After a year of events that upended the fashion industry, impacting every aspect of business from how it sourced fabrics and produced and designed to how and when collections were presented, it appeared that denim brands landed on middle ground in 2021.
The Fall/Winter 2021-2022 collections presented at the beginning of the year leaned into digital storytelling, allowing designers to experiment with visuals and sound, and keyed into qualities like durability and functionality that rose to prominence during the pandemic.
Nods to workwear and the gorpcore-led trend for outdoor apparel featured throughout men’s collections. Wooyoungmi updated the classic denim work shirt with non-traditional pocketing. David Catalan applied a fresh look to matching workwear-inspired jackets and bottoms with contrast stitching and cropped and balloon-shaped silhouettes. Function was at the center of Levi’s collaborator Heron Preston’s collection. Puffer coats, sweats and fire-resistant shirts balanced the baggy proportions of jeans with utility details like hammer loops.
The return of Western was evident on both the men’s and women’s catwalk. Presented in a multi-disciplinary artistic performance, Virgil Abloh paired dusty-washed jeans, enlarged belt buckles and cowboy boots in Louis Vuitton F/W 21-22 collection. Y-Project used metal snaps on jeans to manipulate silhouettes and chaps. Wales Bonner took a polished approach by adding camel-color brushed twill panels to dark-wash jeans.
Denim was a natural choice for Victor Li’s line inspired both by the film “Brokeback Mountain” and his road trip through Wyoming. Mixed with plaids, postcard prints and photorealistic images of ranchers, Li experimented with denim finishes, offering dark washes, black-and-white tie-dye effects and ’80s-style bleaching.

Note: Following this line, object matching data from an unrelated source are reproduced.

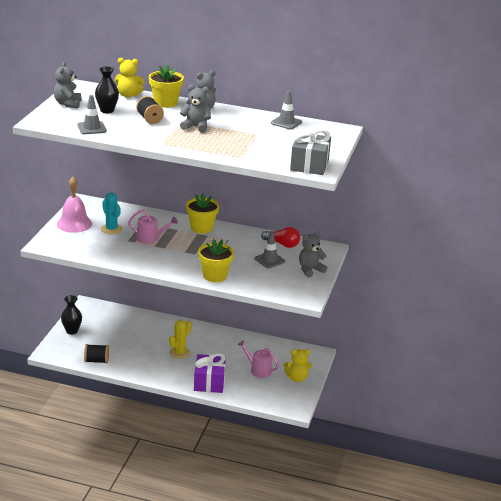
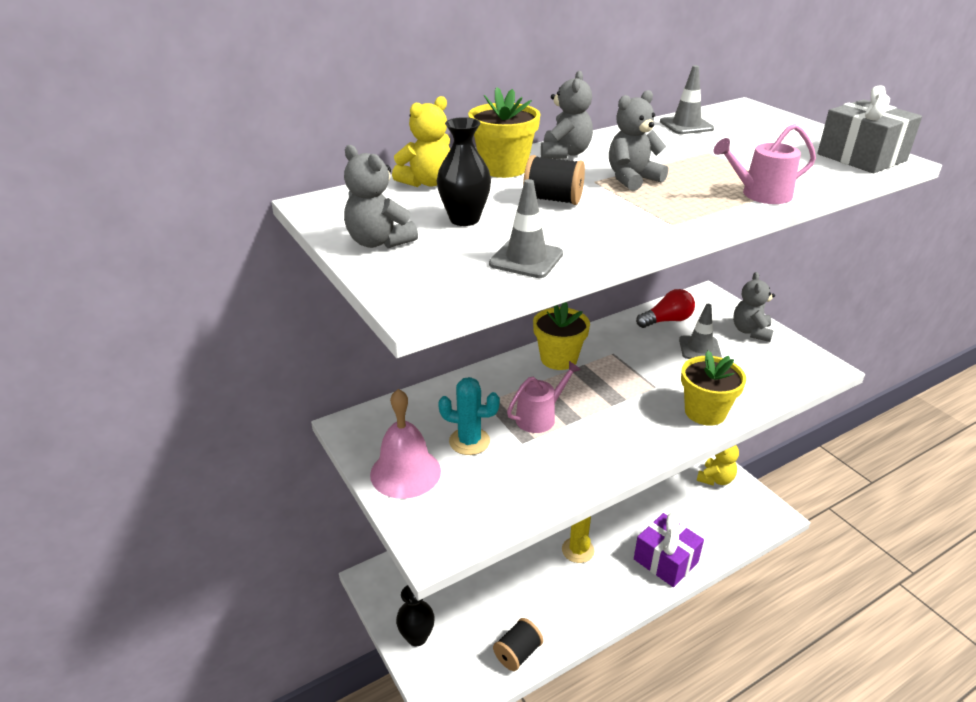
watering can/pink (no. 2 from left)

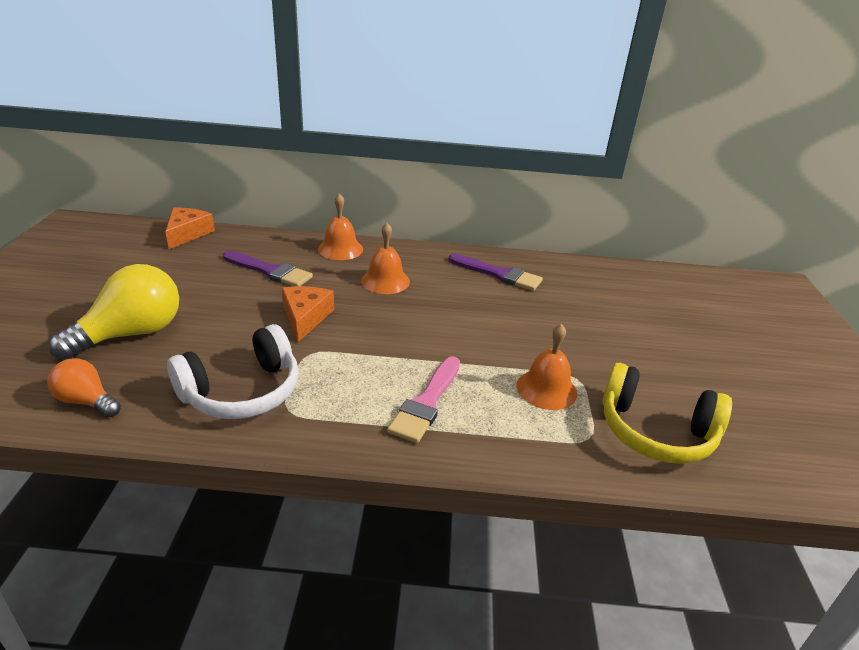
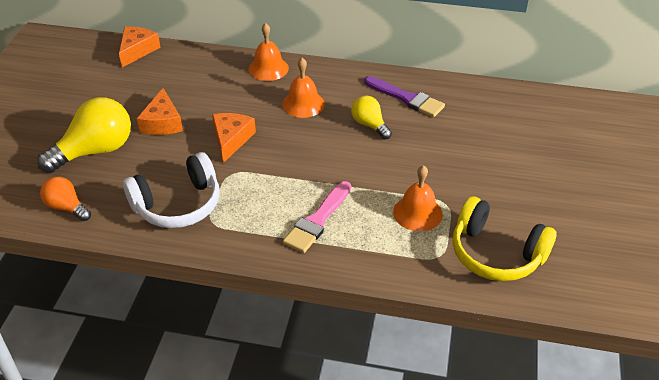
brush/royal purple (no. 1 from left in the first image)
piece of cheese/bright orange (no. 2 from left)
lightbulb/yellow (no. 2 from left)

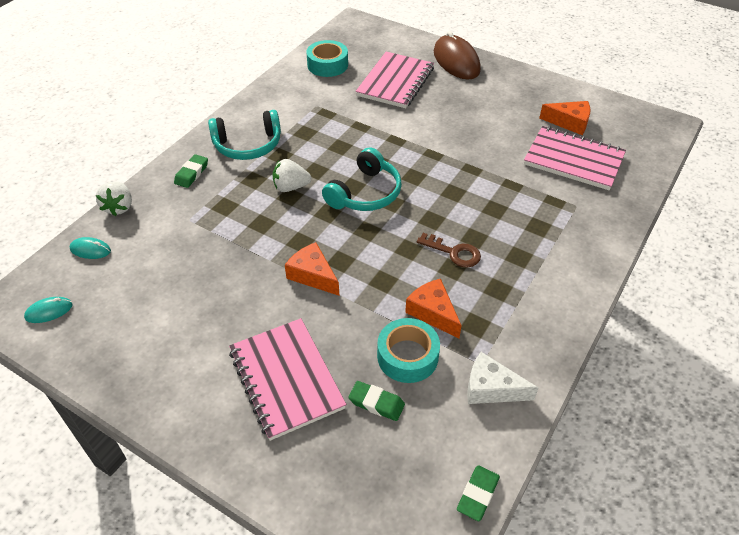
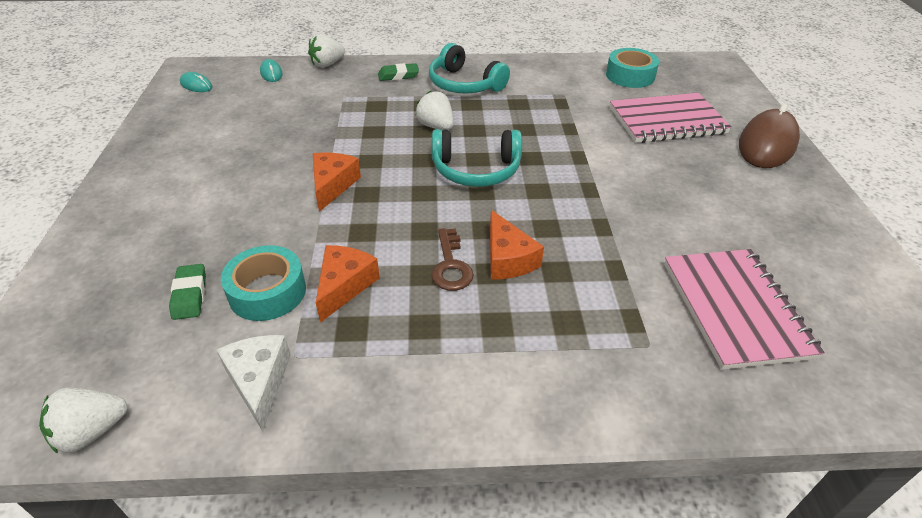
exercise book/pink (no. 1 from left in the first image)
berry/pure white (no. 1 from left)
piece of cheese/bright orange (no. 3 from left)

Subversive elements shone through. Ripped jeans added a punk edge to Rhude’s collection, while bleached denim add a punch to Dhruv Kapoor’s men’s line. Naturally, R13’s F/W 21-22 interpretation of ’90s grunge included destroyed knits, flannel shirts and vintage-wash denim. A black-to-gray ombré jean jacket, an oversized shearling-lined denim coat and black denim jumpsuit added a modern spin to the throwback story. One jean featured expletive-laden lacing up the backside.
Wider proportions, however, became the dominant theme for denim on the catwalk in 2021. Exaggerated silhouettes were a theme in Tanya Taylor’s F/W 21-22 collection, which included a casual drop-waist denim dress with oversized sleeves and a pair of ultra-wide leg sailor jeans accented with gold hardware. Loose-fitting jeans were the foundation to MSGM’s men’s F/W 21-22 gorpcore range. The label carried the comfy look into its Spring/Summer 2023 collection for women, focusing on slouchy jeans styled with laidback flip-flops and cropped tops.
In general, the runway looked more like its usual self by the second half of the year, with more brands returning to in-person shows and celebrities filling their front rows.
With dopamine dressing gaining ground, designers amped up their assortment of colorful denim for S/S ’23. Philipp Plein paired pastel jeans with crystal-embellished skull sweaters. Marine Serre added depth to pink- and purple-hued denim jeans and belted jackets by using pieced constructions. Loewe’s deconstructed jean jackets and matching balloon-hem skirts were presented in indigo and overdyed brown.
Strong notions of Y2K-inspired denim began to peak though in S/S ’23 collections. Blumarine’s denim butterfly tops and low-rise jeans set the bar high for the nostalgic trend. The Italian label also constructed slip dresses and mini-dresses with denim-printed chiffons. Metallic trims added a glam factor to Genny’s polished dark denim pieces. Meanwhile, crystal-embellished light-wash jeans, denim shorts and mini dresses by GCDS brimmed with pop-princess vibes.